De acuerdo con los reportes de mercado provistos por la firma corredora Granar, los retrocesos de precios verificados en la plaza de Chicago afectaron con especial brusquedad a las posiciones de corto y mediano plazo:
La posición julio registró durante la jornada de hoy una merma neta de USD 9,00 por tonelada, cerrando sus operaciones en un valor de 415,02 dólares. En perspectiva, este mismo contrato cotizaba el viernes anterior a USD 436,06 por tonelada, completando una pérdida agregada de USD 21,04 en el lapso de las últimas cinco ruedas comerciales. En paralelo, el contrato agosto finalizó la rueda con una retracción diaria de USD 9,46 por tonelada, fijando su precio de cierre en los 416,12 dólares frente a los USD 437,34 que ostentaba al cierre de la semana previa, totalizando una caída acumulada de USD 21,22 por tonelada.
Foto. Infocampo
El flujo de negocios en el mercado físico e internacional sumó presiones ante el recrudecimiento de las rispideces comerciales promovidas desde Washington. La oficina del Representante Comercial de los Estados Unidos, conducida por Jamieson Greer, elaboró un documento que evalúa la aplicación de aranceles de importación adicionales a un bloque de 60 países y socios comerciales, bajo el argumento de presuntos incumplimientos y falta de ejecución de normativas relativas al trabajo forzoso, invocando para dicho fin la Sección 301 de la Ley de Comercio de 1974.

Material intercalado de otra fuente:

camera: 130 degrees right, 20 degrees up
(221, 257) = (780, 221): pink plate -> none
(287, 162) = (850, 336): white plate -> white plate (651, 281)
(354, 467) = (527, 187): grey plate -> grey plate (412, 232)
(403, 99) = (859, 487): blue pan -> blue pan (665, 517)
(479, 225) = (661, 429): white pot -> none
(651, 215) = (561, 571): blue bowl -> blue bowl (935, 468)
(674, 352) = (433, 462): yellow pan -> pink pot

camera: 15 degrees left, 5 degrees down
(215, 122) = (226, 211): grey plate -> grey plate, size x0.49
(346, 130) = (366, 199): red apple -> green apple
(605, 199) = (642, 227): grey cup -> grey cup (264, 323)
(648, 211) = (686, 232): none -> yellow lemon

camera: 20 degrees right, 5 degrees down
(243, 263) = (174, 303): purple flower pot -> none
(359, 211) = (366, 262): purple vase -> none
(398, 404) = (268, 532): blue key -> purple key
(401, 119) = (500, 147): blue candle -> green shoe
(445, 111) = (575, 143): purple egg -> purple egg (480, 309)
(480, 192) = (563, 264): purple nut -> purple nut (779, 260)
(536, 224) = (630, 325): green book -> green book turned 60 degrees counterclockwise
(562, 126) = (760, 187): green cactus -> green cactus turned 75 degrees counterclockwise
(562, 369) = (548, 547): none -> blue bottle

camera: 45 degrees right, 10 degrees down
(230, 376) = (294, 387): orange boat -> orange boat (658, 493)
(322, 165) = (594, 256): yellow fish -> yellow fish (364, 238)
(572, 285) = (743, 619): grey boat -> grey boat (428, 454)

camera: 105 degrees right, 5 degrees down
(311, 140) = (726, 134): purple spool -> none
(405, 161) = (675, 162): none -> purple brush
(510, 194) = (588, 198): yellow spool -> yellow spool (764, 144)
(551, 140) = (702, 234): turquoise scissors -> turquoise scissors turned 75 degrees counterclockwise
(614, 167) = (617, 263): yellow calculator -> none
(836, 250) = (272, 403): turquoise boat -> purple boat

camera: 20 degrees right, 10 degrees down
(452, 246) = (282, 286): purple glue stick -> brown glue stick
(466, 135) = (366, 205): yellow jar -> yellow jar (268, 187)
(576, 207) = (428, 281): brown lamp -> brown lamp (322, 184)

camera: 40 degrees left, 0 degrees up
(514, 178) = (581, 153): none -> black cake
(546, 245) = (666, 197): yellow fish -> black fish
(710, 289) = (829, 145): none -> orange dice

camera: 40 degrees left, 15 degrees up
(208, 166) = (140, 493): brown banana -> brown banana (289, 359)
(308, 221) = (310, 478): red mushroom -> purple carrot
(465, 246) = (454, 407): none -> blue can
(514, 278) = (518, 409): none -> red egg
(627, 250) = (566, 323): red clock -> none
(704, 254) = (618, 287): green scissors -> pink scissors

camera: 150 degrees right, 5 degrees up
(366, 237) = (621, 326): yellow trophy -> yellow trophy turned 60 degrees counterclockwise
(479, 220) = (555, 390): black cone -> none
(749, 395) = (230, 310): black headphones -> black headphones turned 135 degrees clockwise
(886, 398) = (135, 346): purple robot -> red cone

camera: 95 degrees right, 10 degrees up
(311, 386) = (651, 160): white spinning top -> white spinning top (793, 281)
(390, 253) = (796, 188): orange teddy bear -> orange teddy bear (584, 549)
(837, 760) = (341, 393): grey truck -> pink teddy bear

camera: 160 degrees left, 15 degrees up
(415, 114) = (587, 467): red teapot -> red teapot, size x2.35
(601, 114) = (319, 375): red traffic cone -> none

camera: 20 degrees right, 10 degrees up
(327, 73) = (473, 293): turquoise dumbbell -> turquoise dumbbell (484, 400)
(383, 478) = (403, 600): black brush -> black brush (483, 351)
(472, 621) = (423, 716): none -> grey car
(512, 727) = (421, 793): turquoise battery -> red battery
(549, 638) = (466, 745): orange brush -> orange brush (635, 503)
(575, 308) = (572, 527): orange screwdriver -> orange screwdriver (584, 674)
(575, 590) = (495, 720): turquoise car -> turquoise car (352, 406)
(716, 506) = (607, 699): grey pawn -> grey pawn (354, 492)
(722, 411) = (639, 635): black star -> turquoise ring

La propuesta oficial norteamericana, cuya viabilidad técnica se someterá a debate en una audiencia pública fijada para el 7 del próximo mes, prevé el establecimiento de recargos aduaneros de hasta el 12,5% para naciones como China, el Reino Unido, Japón, Australia y Brasil. En el caso de los bloques y socios comerciales integrados por la Unión Europea, México, Canadá y la Argentina, el esquema impositivo proyectado contempla un gravamen adicional del 10% sobre las exportaciones dirigidas a la economía estadounidense. El escenario de fricción interrumpe la fluidez de las negociaciones, en un contexto donde China había preanunciado un plan de inversión anual de al menos 17.000 millones de dólares para el período 2026/2028 en diversos segmentos comerciales, excluyendo expresamente de ese monto los compromisos previos asumidos para la compra de soja.